Mata Indonesia, Jakarta – Ciri iklan di tahun 70an, selalu dikaitkan dengan branding nama perusahaan. Seumpama perusahan mobil mempromosikan produksi barunya, iklannya tidak berhenti pada produk tadi, tapi berlanjut pada branding bahwa produk ini dikeluarkan oleh produsen mobil terpercaya.
Secara tidak langsung, Branding sebagai perusahaan terpercaya inilah yang sepertinya disasar ke publik. Sehingga di kemudian hari, jika mengeluarkan produk baru, image masyarakat lebih mudah di arahkan.
Tak hanya jenis produk tertentu yang begitu. Hampir semua perusahaan membangun framing sejenis. Begitulah keseriusan mereka membangun citra diri. Sampai-sampai pencitraan atas negara asal produk ikut terkait.
Sehingga pada zamannya dulu, apa–apa produk teknologi yang berasal dari Jerman, umpamanya, secara otomatis dipahami sebagai produk kelas satu. Seperti juga sebaliknya, di masa itu, siapa mau percaya pada produk buatan Cina.
Di kemudian hari pola ini memang berubah. Itu terjadi seiring dengan lebih populernya jenis dan merek produk ketimbang brand produsennya. Sehingga yang terjadi, merek bisa begitu identik dengan produk. Dan berlangsung sampai sekarang. Odol, misalnya, ia sesungguhnya merek, tapi sampai hari ini begitu lekat dengan pasta gigi.
Tapi apapun dimensinya, identifikasi positif dari masyarakat, tak bisa dipisahkan dari kesuksesan sebuah perusahaan membangun kepeloporan dan kepercayaan. Dan inilah yang sebenarnya merupakan taruhan lahir batin di tengah masyarakat.

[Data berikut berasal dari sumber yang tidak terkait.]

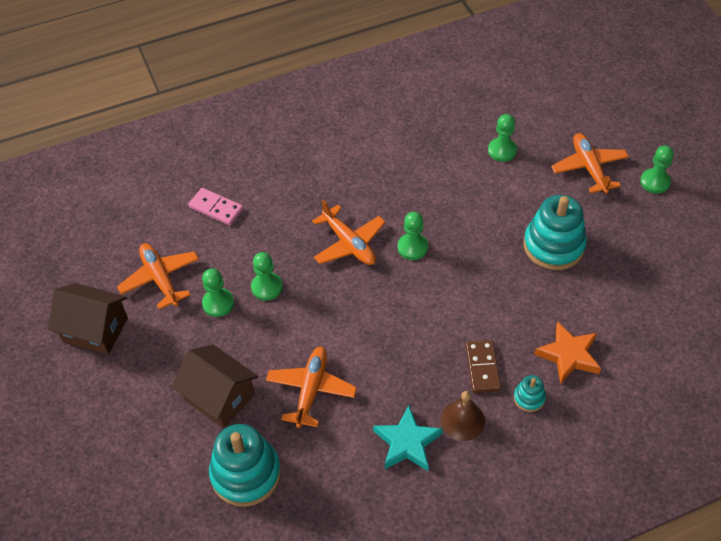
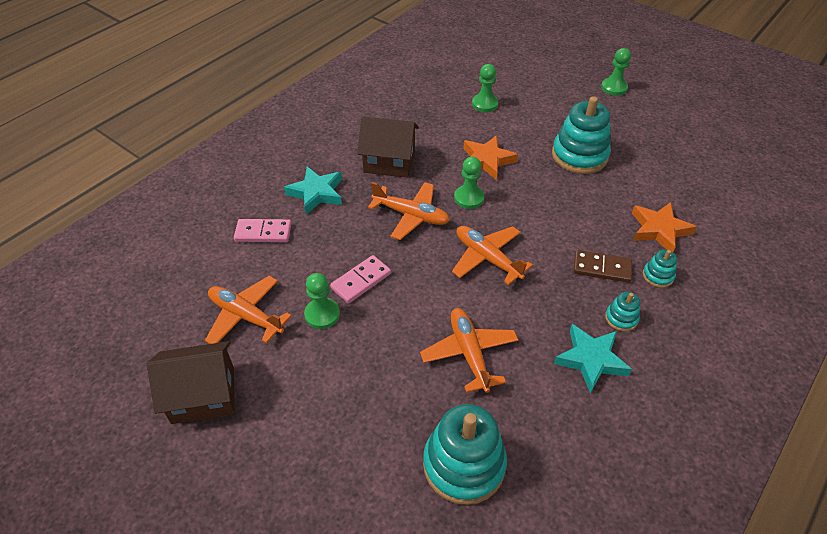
camera: 30 degrees left, 5 degrees down
(219, 397) = (384, 401): brown house -> brown house (389, 162)
(267, 287) = (361, 281): green pawn -> pink domino
(282, 187) = (316, 193): none -> turquoise star
(458, 215) = (486, 160): none -> orange star
(462, 420) = (621, 318): brown bell -> turquoise stacking toy
(482, 368) = (601, 268): brown domino -> brown domino turned 45 degrees counterclockwise
(589, 168) = (560, 94): orange plane -> orange plane (487, 258)

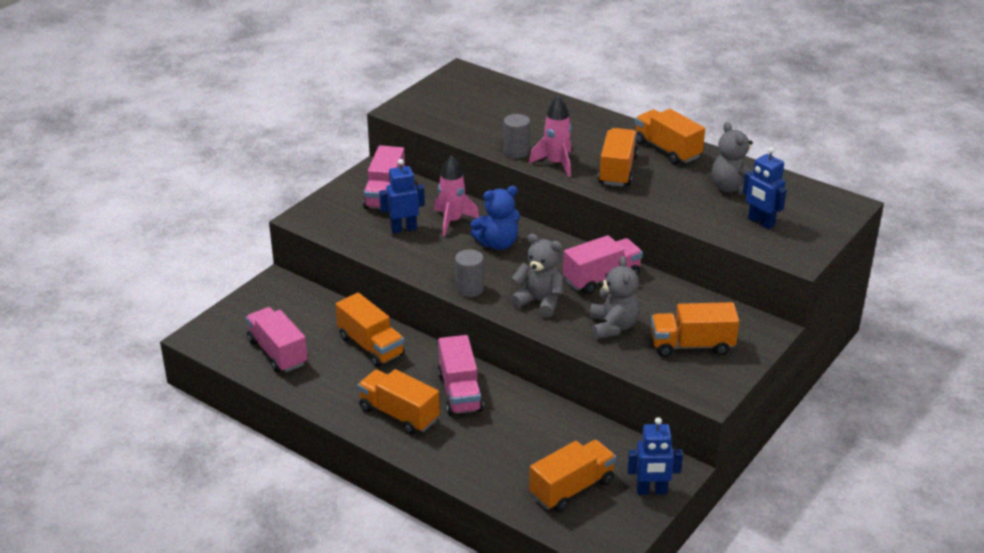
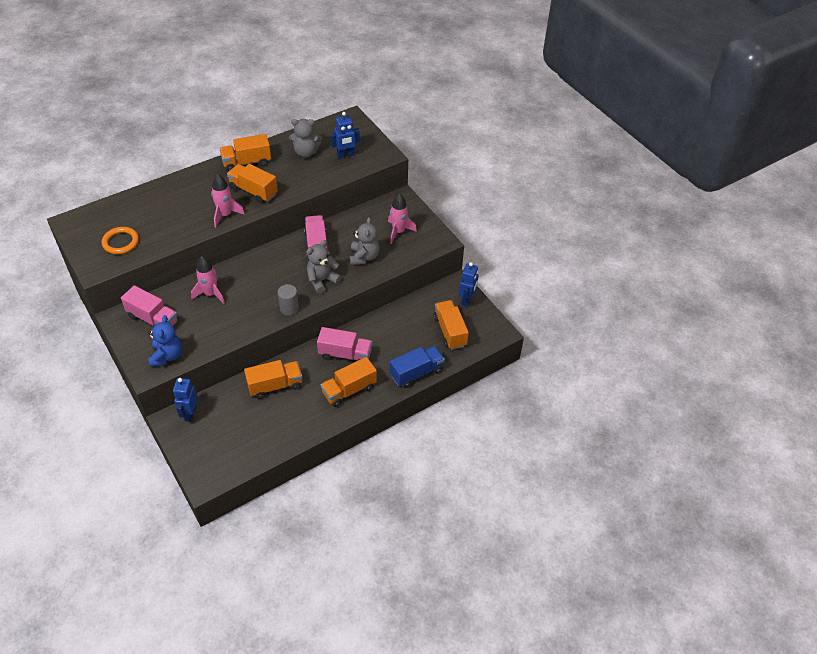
camera: 70 degrees left, 15 degrees up
(277, 353) = (251, 438): pink truck -> none
(403, 229) = (201, 321): blue robot -> blue robot (190, 414)
(453, 111) = (121, 242): none -> orange ring
(467, 473) = (416, 373): none -> blue truck
(497, 244) = (250, 280): blue teddy bear -> blue teddy bear (167, 356)
(516, 152) = (197, 228): grey cylinder -> none
(613, 326) = (364, 257): grey teddy bear -> grey teddy bear turned 75 degrees clockwise
(692, 345) = (398, 232): orange truck -> pink rocket

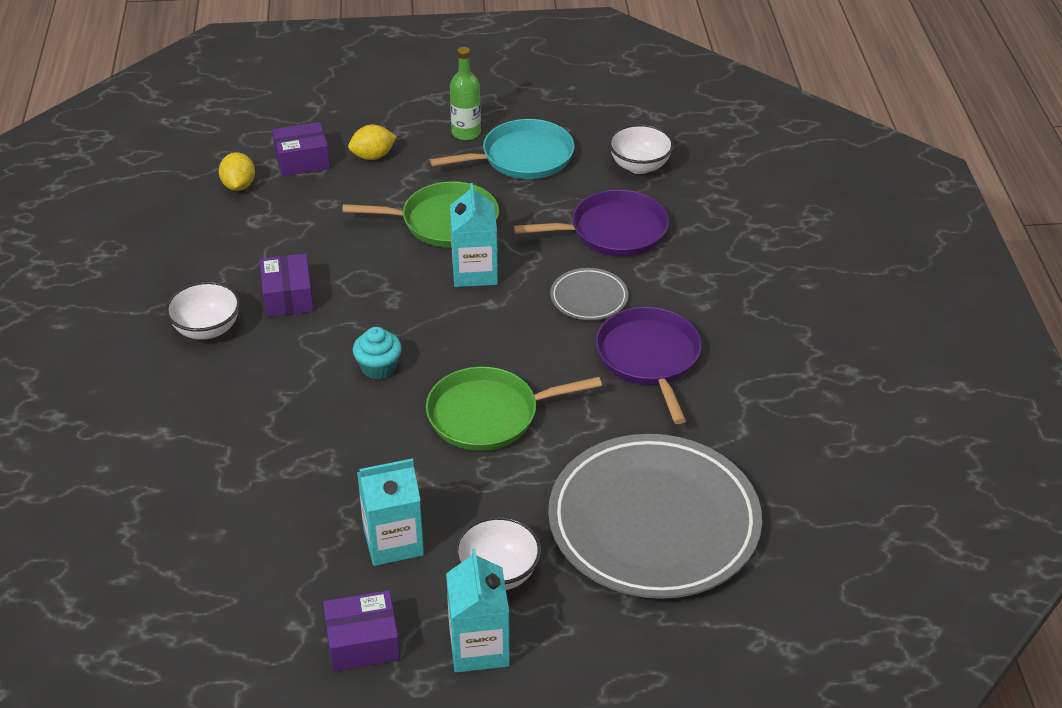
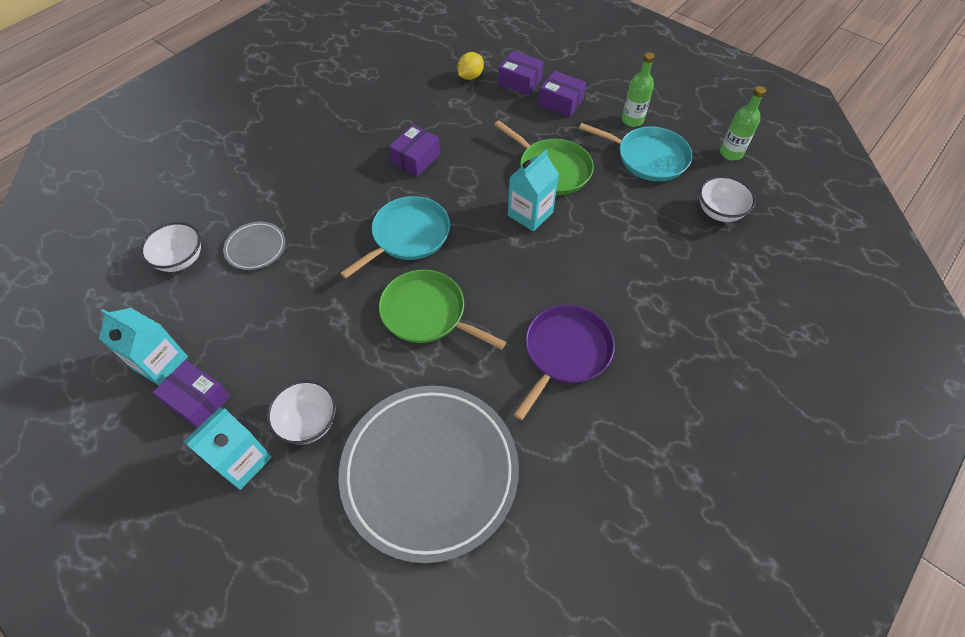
camera: 45 degrees right, 15 degrees up
(207, 329) = (357, 150): white bowl -> white bowl (181, 259)
(373, 156) = (560, 102): yellow lemon -> purple box
(378, 367) = (408, 236): turquoise cupcake -> turquoise pan
(393, 541) = (285, 351): turquoise carton -> turquoise carton (160, 363)
(589, 298) = (577, 280): grey plate -> grey plate (255, 248)
(591, 111) = (731, 153): none -> green bottle
(613, 231) = (647, 245): purple pan -> none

Semenjak zaman Aristotelian di Yunani tua, “kepercayaan” sudah dipercaya sebagai kekuatan besar yang tak nampak – silent power. Tanpa kepercayaan, jangan coba-coba bertarung di gelanggang pikiran masyarakat. Bahkan kaum Aristotelian haqul yakin kalau hanya orang terpercayalah yang sanggup mempengaruhi atau bahkan mengubah pikiran orang. Aristoteles mendefinisikan kepercayaan ini sebagai Etos.

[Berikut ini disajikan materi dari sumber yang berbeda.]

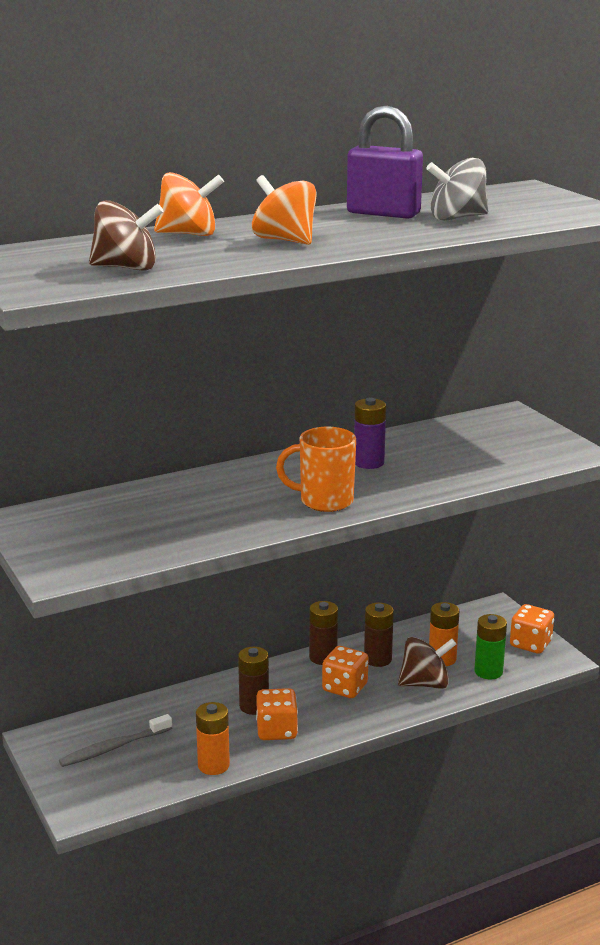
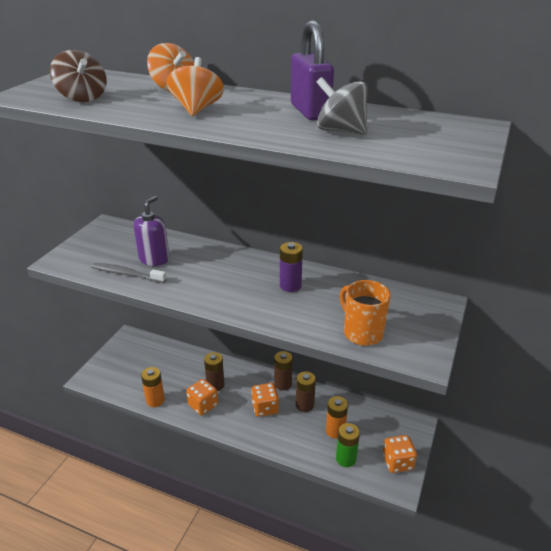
camera: 50 degrees right, 10 degrees up
(114, 748) = (140, 361): grey toothbrush -> grey toothbrush (127, 274)
(176, 513) = (154, 259): none -> purple soap dispenser
(324, 501) = (221, 294): orange mug -> orange mug (362, 333)
(425, 684) = (303, 438): brown spinning top -> none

Kepercayaan, pada hakekatnya merupakan identitas yang secara lahir batin bisa melekat pada subyek apa saja. Begitu dipercaya, orang hanya tinggal menyelesai 40 persen sisa pekerjaaannya.
Pun, tentu sebaliknya. Orang yang tidak dipercaya, jangan pernah bercita-cita untuk melakukan perubahan. Hatta pada sektor kecil, sekalipun. Karena kepercayaan sesungguhnya soal hakekat. Bukan label tempelan. Jadi keberadaannya tidak bisa dipaksa paksakan.
Hari ini, hanya kepercayaan yang bisa membuat orang setegar karang. Sekokoh mercu suar.
Mari jadi orang yang bisa dipercaya!